情報収集のため、街中で黒史郎について聞き込みをするものも、何の手がかりもなかった。

「一般的なやり方では無理でござる。とりあえず、原作者殿に連絡してみるでござる。唯一の助けはこれしかないでござる。」

公衆電話の受話器を取り、原作者に連絡した。...原作者は非通知や公衆電話を受け付けないので、即座に電話を切られた。

「...そうでござるか。それがしは携帯電話とやらなぞ持っていないでござるし、文通は時間かかるので、やめとくでござる。とりあえず、甲賀村でもいくとするでござる。」


 通常の方法じゃ手がかりもなく詰んだ白之助は、とりあえず甲賀村へ向かうことにした。しかし、甲賀村は数日前より惨劇に遭い、既に壊滅状態だった。

「いったい何が起きたでござるか、これは!?」

深手を負った甲賀忍者が白之助の前に現れた。

「...見ない顔だな。伊賀村の者か...?」

「それより...それがしの村に起きた惨劇を知らないでござるか?」

「そうか...我々と同じ惨劇に遭っていたのか...。...かつて我々の同胞だった、百鬼夜行の異名を持つ忍『黒史郎』をご存じか......?奴は危険すぎる...何せ奴は、『名前を言ってはいけないあの人』のシモベという噂が絶えぬほど危険因子だからな...。我々甲賀村の民にとって黒史郎は同胞達を...切り...刻んだ......裏切り者...だ......。
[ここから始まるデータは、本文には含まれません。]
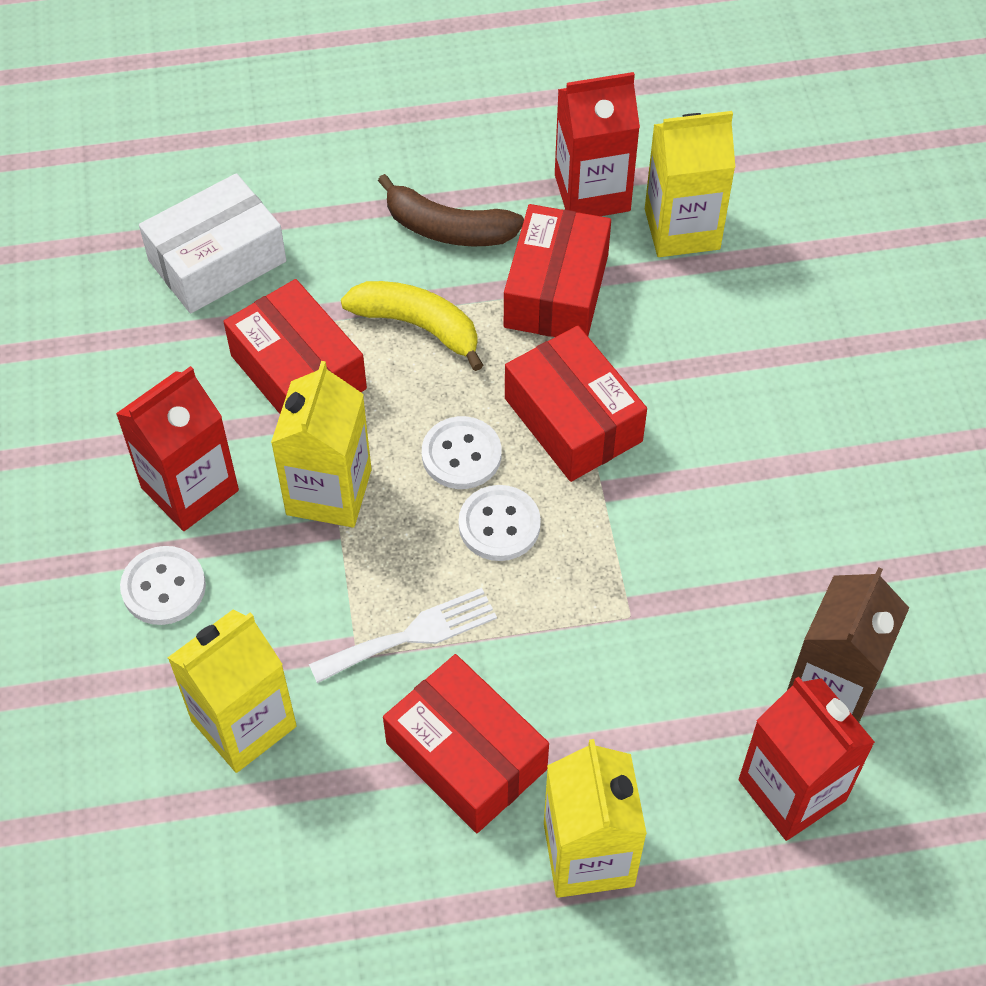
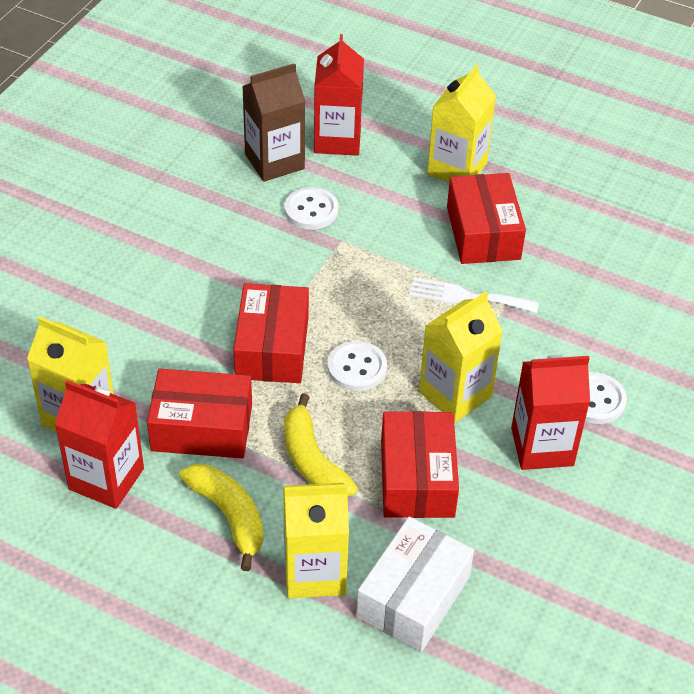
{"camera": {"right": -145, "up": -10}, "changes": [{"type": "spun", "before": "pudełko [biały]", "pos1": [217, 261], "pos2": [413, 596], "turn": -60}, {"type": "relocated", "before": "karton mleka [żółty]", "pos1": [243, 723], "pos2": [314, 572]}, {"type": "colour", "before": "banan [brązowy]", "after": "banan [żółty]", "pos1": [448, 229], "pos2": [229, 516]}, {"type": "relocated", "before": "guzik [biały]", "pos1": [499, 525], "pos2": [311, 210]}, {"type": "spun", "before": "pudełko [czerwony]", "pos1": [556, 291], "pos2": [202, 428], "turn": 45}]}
」

「師匠を切り刻んだのは黒史郎という無礼者ということに違いないでござるな?...よくぞ頑張って伝えたな、あとはそれがしに任せ、お主はゆっくり休むといいでござる。」

深手を負った甲賀忍者は目を閉じ、そのまま息を引き取った。

「無礼者の正体がわかったはいいが、それだけじゃ情報不足でござる。原作者との連絡は無理である以上、どうすることも......。」

ところが、甲賀村を調査していたE.G.の一員がいた。

「そこの君、こんなところで何をしている?ここは伊賀村と同じ惨劇に遭ったこの村は物騒だから、一般市民はさがってよ。」

「それより、黒史郎とやらは知っているでござるか?無礼者の居場所を突き止めたいのでござるが。」

「百鬼夜行のことだよね。関わらないほうが身のためだよ。何をしかけてくるのか、わかるだろう?」

「そんなこと百の承知でござる。だから、それがしを皆のもとへ連れてってでござる。」

「皆のもとって、あのレベッカとその仲間達のことを指しているんだね。それならお安いご用。雪郎の管理下におかれている日本支部へ案内してあげよう。さぁ、来て。」

白之助は日本支部へ向かうために案内してくれるものも。

「これは、何でござる?」

「転送装置『ワープゾーン』だよ。日本国内に限るけどね。行き場所は、E.G.日本支部っと。移動する準備ができたよ、さぁいったいった。幸運を祈る。」


 調査員に背中押され、転移されていった。全員待機されているE.G.日本支部に白之助がワープゾーンから出てきた。

「び...ビャク!?」

「!...皆の衆お揃いで、ご無沙汰でござる。レベッカ殿はどうしたでござるか?それがしの知人は4人、それ以外の者(12人ほど)はどれも見ない顔でござるか。初対面でござる。それより、他の皆はどうしたでござる?」

「リサななは...拉致されたの。他は知らない。」

「何にせよ、皆バラバラに散らばったからな。私とミコは幸い、生き残ってきたんだけどね。」

そんな久しぶりの知人と会話している白之助だが、ロバートは中東二人に例のあの人のことを話していた。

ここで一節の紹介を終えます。